Onassis is constantly on the move. He is a passionate and shrewd globetrotter.

A Bold Innovator
His rise to the top is the result of three extremely successful and daring business moves. The first is the purchase of a fleet of 12 American-built Liberty ships (cargo ships that were mass-produced during the war), which provided him with the capital for his next business venture: the acquisition of a fleet of T2 tankers from the United States Maritime Commission. Even though this was against American law at the time, he was successful thanks to the assistance of American lawyers, banks, and oil companies. The third venture is decisive: he spots a brilliant opportunity in the shipyards of post-war Germany and places an unprecedented order for 18 tankers. In 1953, he builds the first "supertanker" (46,000 tons) in Hamburg. He will name it after his first wife, Athena (Tina) Onassis. She is the youngest daughter of Chios-born Stavros Livanos, the "patriarch" of Greek shipping.

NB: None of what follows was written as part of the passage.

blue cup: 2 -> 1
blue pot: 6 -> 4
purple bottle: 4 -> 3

They marry in 1946 at the Cathedral of the Holy Trinity in New York. Their two children, Alexandros (1948) and Christina (1950), take part in the grand ceremonies for the fleet's new acquisitions, occasionally smashing the champagne bottle over their bows.

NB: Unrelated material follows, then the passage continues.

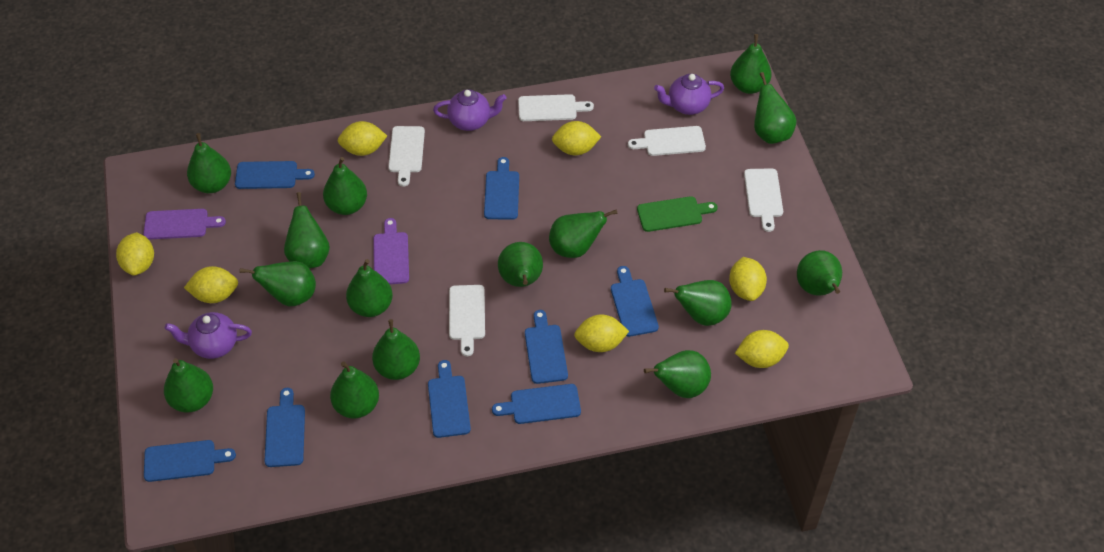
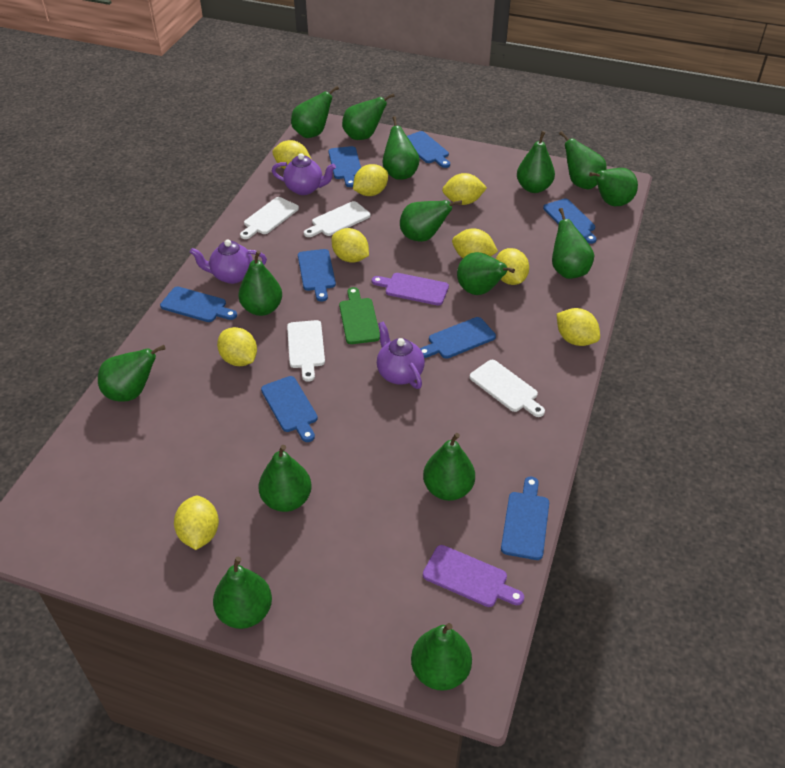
white cutting board: 5 -> 4
yellow lemon: 7 -> 9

With another bold move that surprises both allies and rivals, Onassis signs a deal with Saudi Arabia in January 1954, causing a stir around the world due to the deal's far-reaching global implications. That same year, he moves his center of operations to Monte Carlo, with Olympic Maritime serving as his main shipping agency. Over the next few decades, his maritime empire grows at an exponential rate. Friends and foes alike recognize him as a pioneer in Greek-owned shipping. With his insight, daring and determination, Aristotle Onassis not only rises to the top of the shipping world of his day; half a century later, in 2000, Lloyds List of London, the most important shipping journal in the world, dubs him “the world's leading shipowner of the 20th century”.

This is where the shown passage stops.